Comment le manioc vint aux hommes, inspiré d’un mythe de Madagascar, illustre la mentalité enfantine mêlant animisme et artificialisme. L’animisme est redoublé dans l’album par le fait que ce sont les plantes qui racontent l’histoire : tout est vivant pour l’enfant, tout, pour lui, a une conscience et pousse par sa propre énergie. Le conte écrit par Fleur Daugey est en convenance avec ce que décrivait Piaget parlant de l’« évolution des mythes relatifs à l’origine de l’homme, dans le sens de l’artificialisme de plus en plus immanent , c’est-à-dire prêté à la nature elle-même » [1].

Dans Momotaro, l’enfant-pêche, inspiré d’un conte japonais, la naissance de l’enfant est provoquée par le pêcheur qui coupe la pêche dans laquelle il se trouve.

Dans le conte bulgare, La Fraxinelle de l’espace, le peuple androgyne de l’espace se retirera de la Terre, son terrain de jeu, pour laisser prospérer l’espèce humaine. Mais il prendra soin de laisser sur la planète la fraxinelle pour soigner les malades : la fleur n’existe que pour les humains, selon un finalisme convenant avec la mentalité des enfants qui, comme les extraterrestres du conte, considèrent la Terre en tant qu’entité vivante (« Nous t’offrons ce cadeau, à toi et aux hommes : Fraxinelle »).
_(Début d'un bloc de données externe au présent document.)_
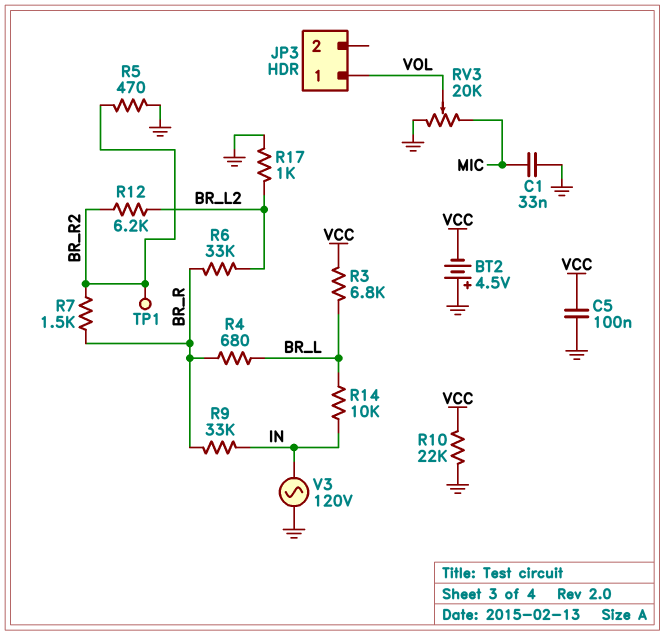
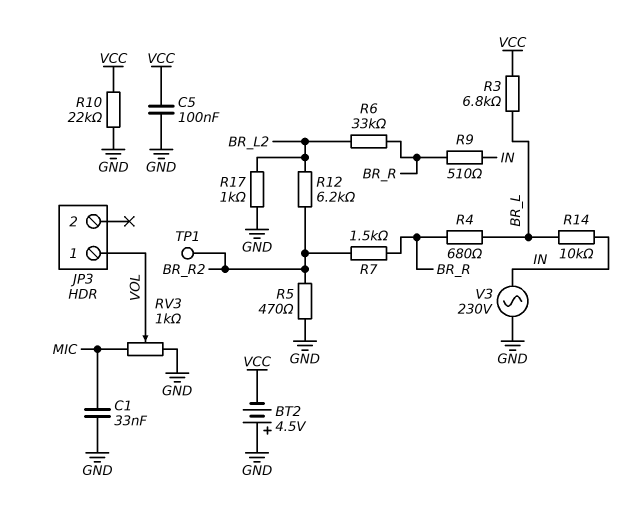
R9: 33k (BR_R, IN) -> 510 (BR_R, IN)
RV3: 20k (GND, MIC, wiper VOL) -> 1k (GND, MIC, wiper VOL)
V3: AC 120V (GND, IN) -> AC 230V (GND, IN)

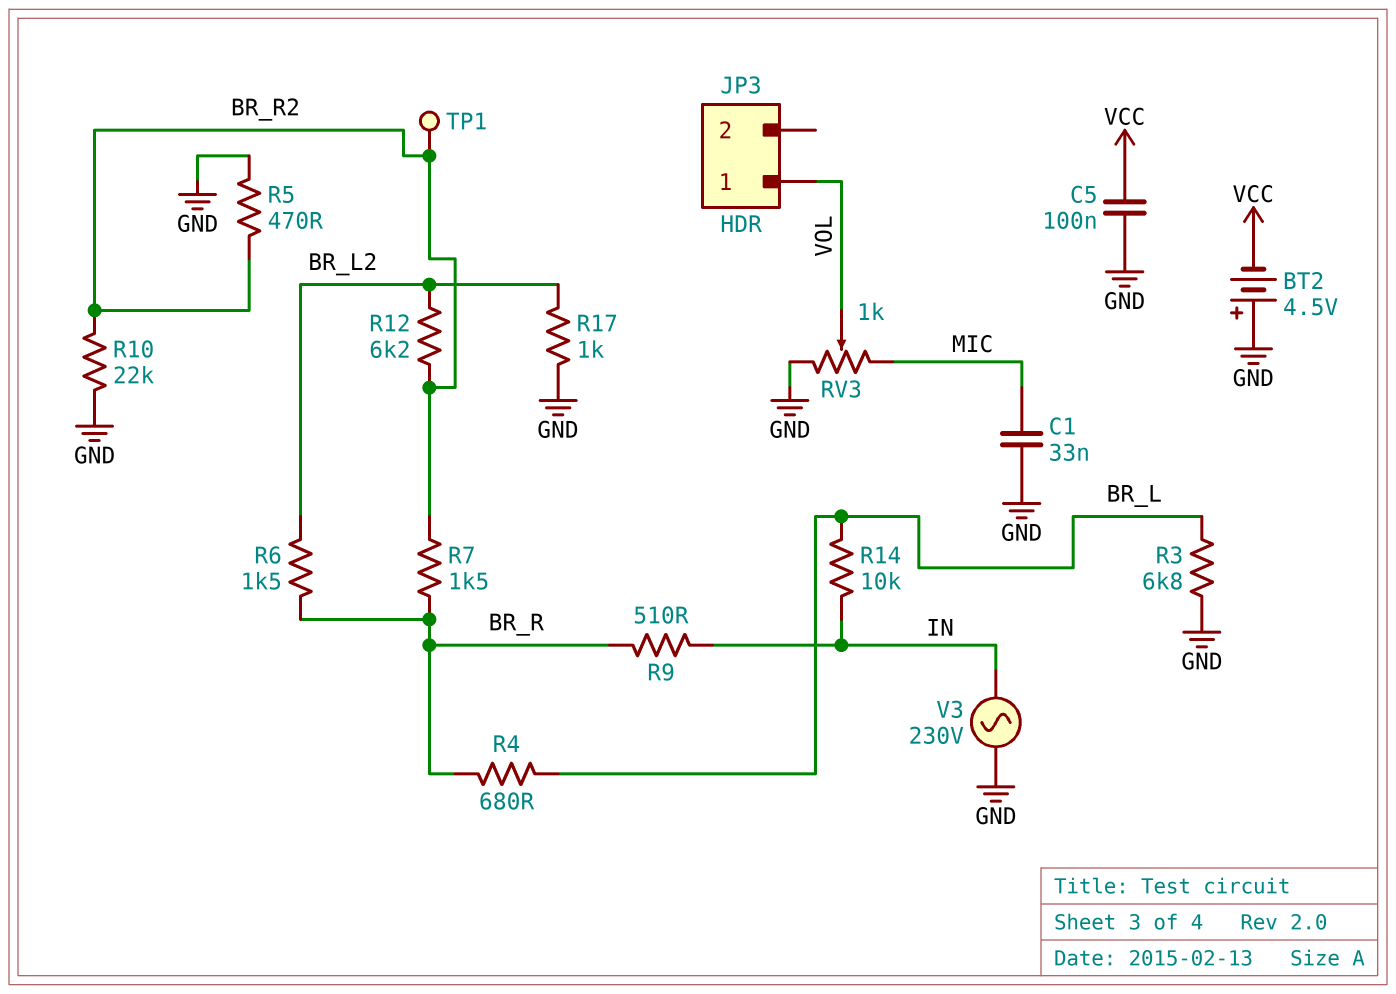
R3: 6.8k (BR_L, VCC) -> 6.8k (BR_L, GND)
R6: 33k (BR_L2, BR_R) -> 1.5k (BR_L2, BR_R)
R10: 22k (GND, VCC) -> 22k (BR_R2, GND)

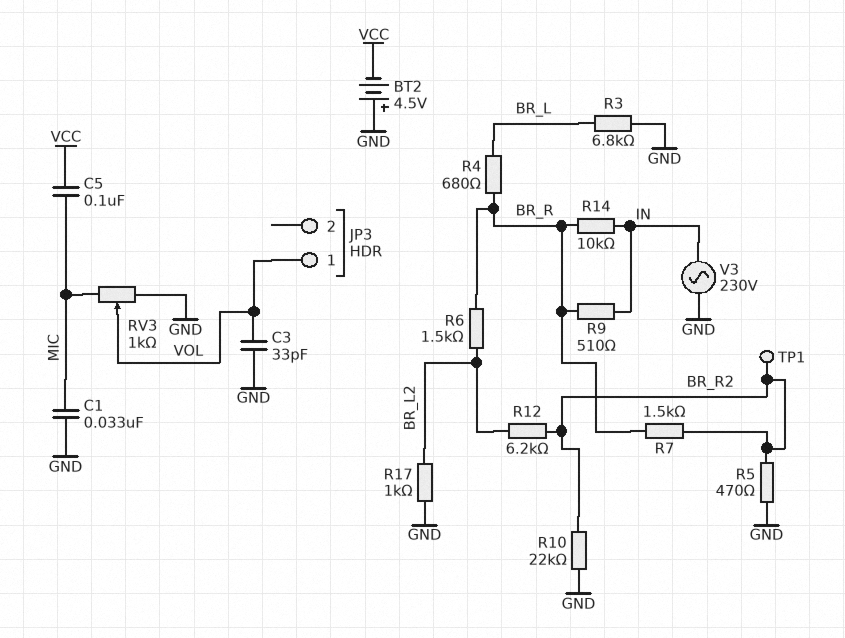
C3: none -> 33pF (GND, VOL)
C5: 100nF (GND, VCC) -> 100nF (MIC, VCC)
R14: 10k (BR_L, IN) -> 10k (BR_R, IN)

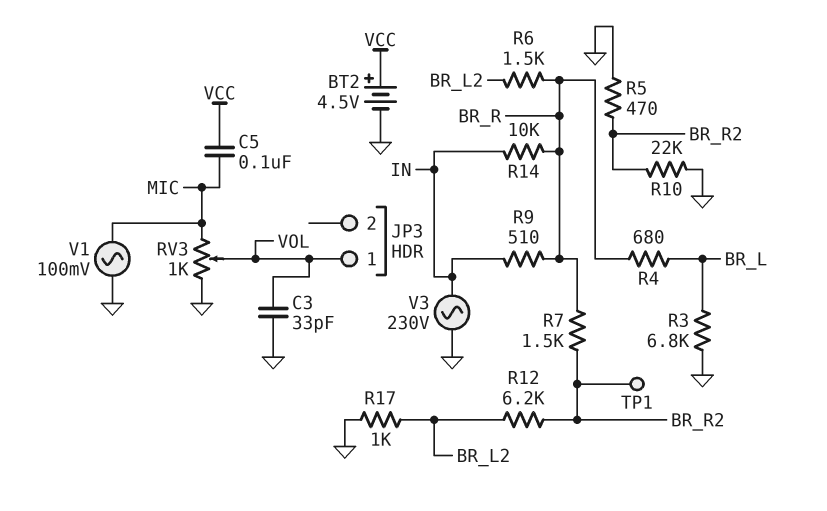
BT2: 4.5V (plus GND, minus VCC) -> 4.5V (plus VCC, minus GND)
C1: 33nF (GND, MIC) -> none
V1: none -> AC 100mV (GND, MIC)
De même, dans Comment le pin blanc scella la paix, conte de coloration amérindienne, le pin déclare : « ma mission était simplement d’apporter la paix chez les iroquoiens des États-Unis et du Canada, des premières nations qui se faisaient la guerre depuis si longtemps qu’elles ne savaient plus pourquoi ». On retrouve bien le finalisme adossé à l’animisme et à l’artificialisme. Ce qui dans le conte japonais était dévolu à la pêche l’est ici par la pomme de pin.
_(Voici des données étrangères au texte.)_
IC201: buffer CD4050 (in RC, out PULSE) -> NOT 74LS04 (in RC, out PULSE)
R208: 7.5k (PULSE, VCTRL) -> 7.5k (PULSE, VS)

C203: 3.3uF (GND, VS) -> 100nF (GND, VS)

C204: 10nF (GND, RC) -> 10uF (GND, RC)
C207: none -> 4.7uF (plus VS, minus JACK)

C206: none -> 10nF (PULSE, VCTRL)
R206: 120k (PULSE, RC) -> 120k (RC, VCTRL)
Dans Pastèque, fille du dragon, provenant d’Iran, ou plus précisément de Perse, l’histoire raconte l’origine de la pastèque, avec, au fondement de sa création, la fonction de plaire aux hommes.
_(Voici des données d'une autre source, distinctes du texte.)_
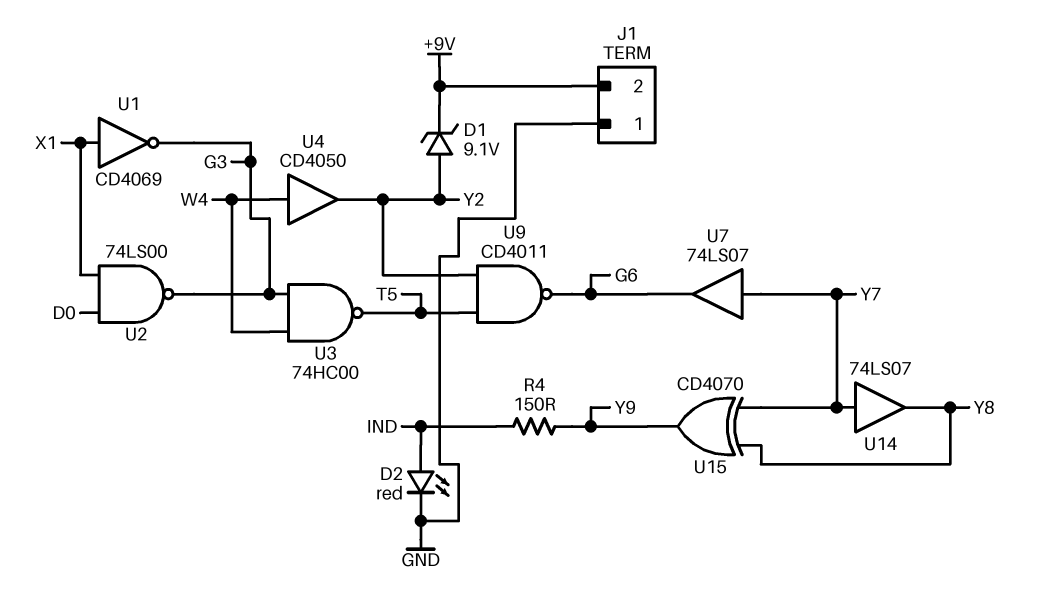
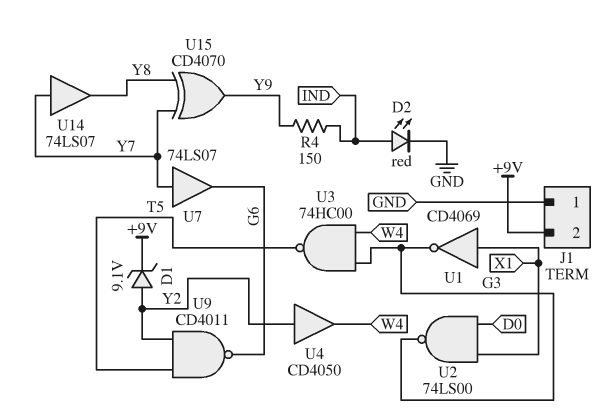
U4: buffer CD4050 (in W4, out Y2) -> buffer CD4050 (in Y2, out W4)

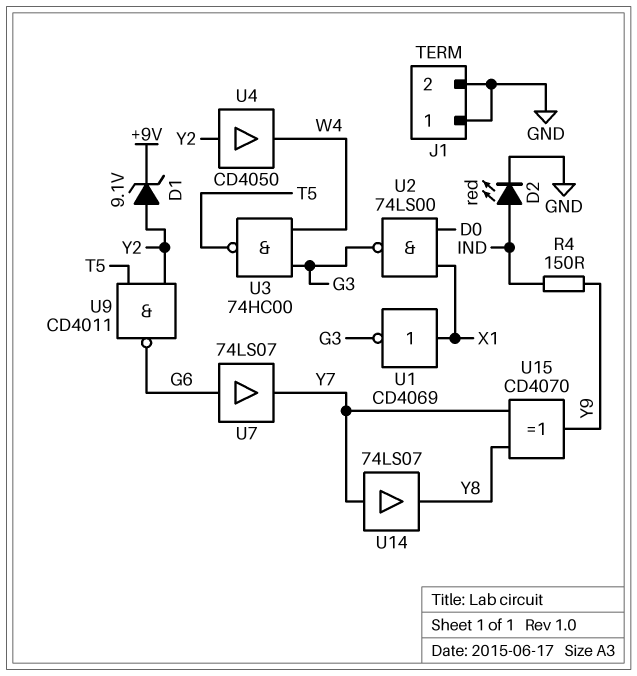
J1 pin 2: +9V -> GND
U7: buffer 74LS07 (in Y7, out G6) -> buffer 74LS07 (in G6, out Y7)

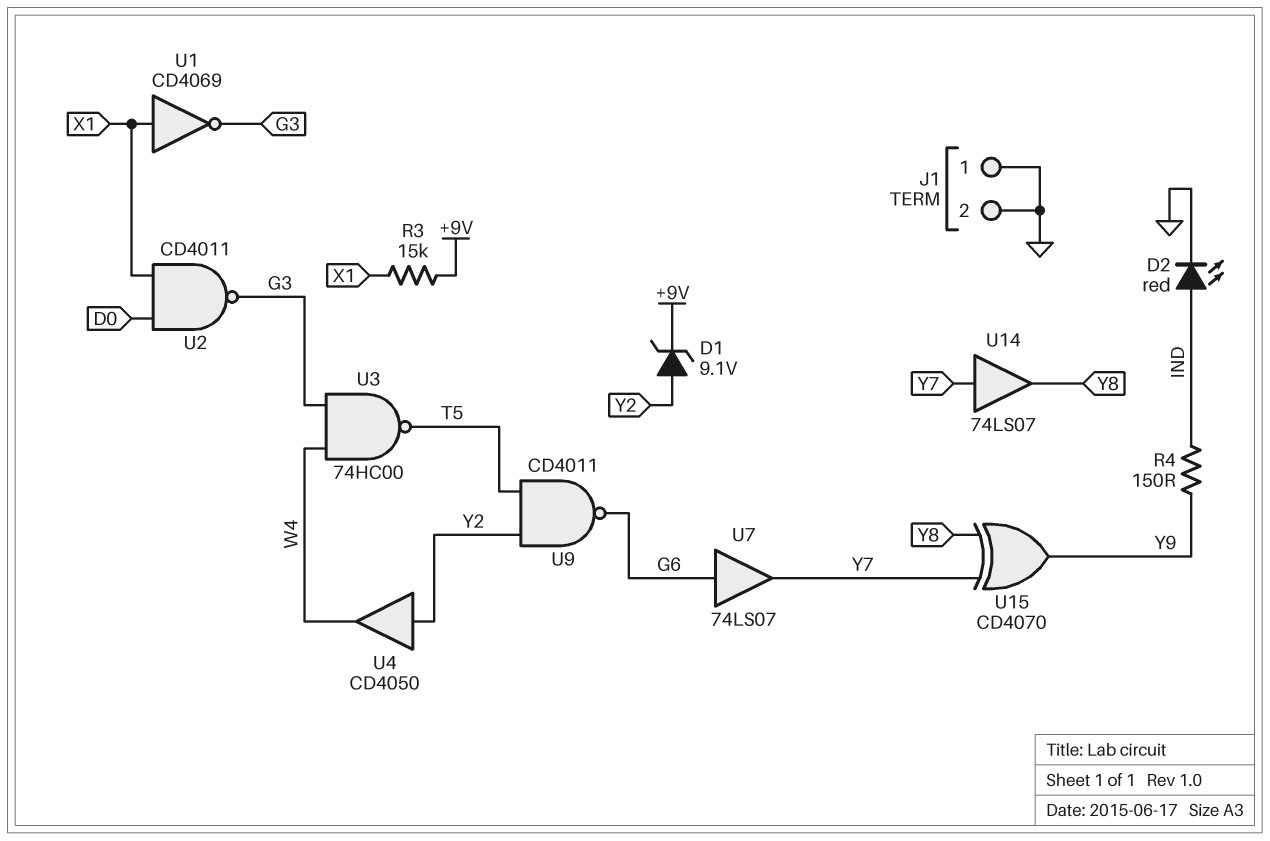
R3: none -> 15k (+9V, X1)
U2: NAND 74LS00 (in D0, in X1, out G3) -> NAND CD4011 (in D0, in X1, out G3)

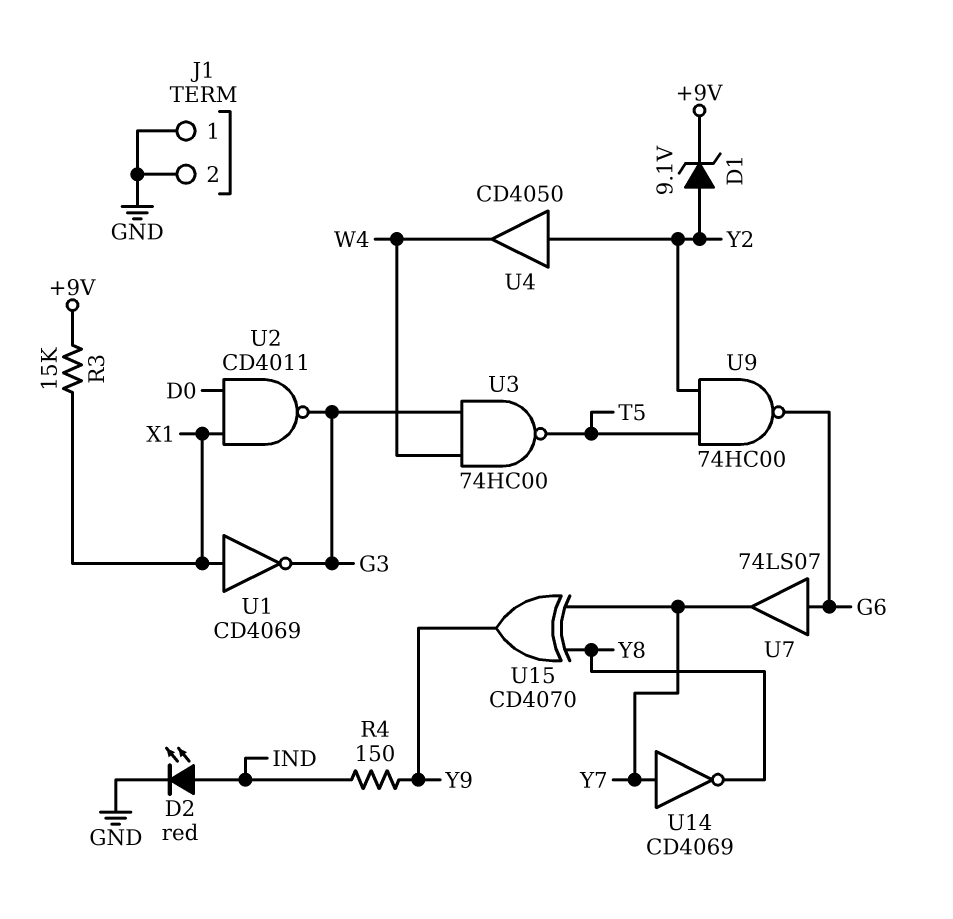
U9: NAND CD4011 (in T5, in Y2, out G6) -> NAND 74HC00 (in T5, in Y2, out G6)
U14: buffer 74LS07 (in Y7, out Y8) -> NOT CD4069 (in Y7, out Y8)

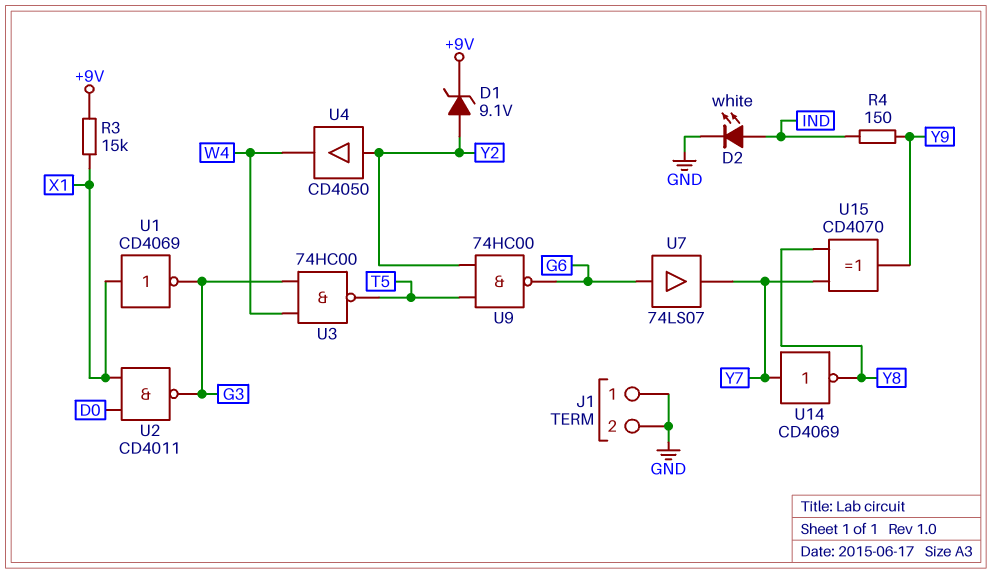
D2: LED red (A IND, K GND) -> LED white (A IND, K GND)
Il faut bien louer cet album respectueux de la mentalité enfantine, de 3 à 8 ans, qui fait aussi voyager et qui porte un message contre la guerre et en faveur de l’amour de la terre.

 

Plantes intrépides. Cinq contes pour jeunes pousses, et La Courge qui parlait. Contes de Haute-Guinée sont à offrir, à proposer aux enfants. Les bibliothèques auront à cœur d’en enrichir leurs rayonnages. De plus, ces deux livres, si respectueux de la mentalité enfantine permettront à leurs jeunes lectrices et lecteurs, de découvrir que l’imaginaire fait fi des frontières…

Philippe Geneste



[1] Piaget, jean, La Représentation du monde chez l’enfant, Paris, PUF, 1991, 335 p. – p.309.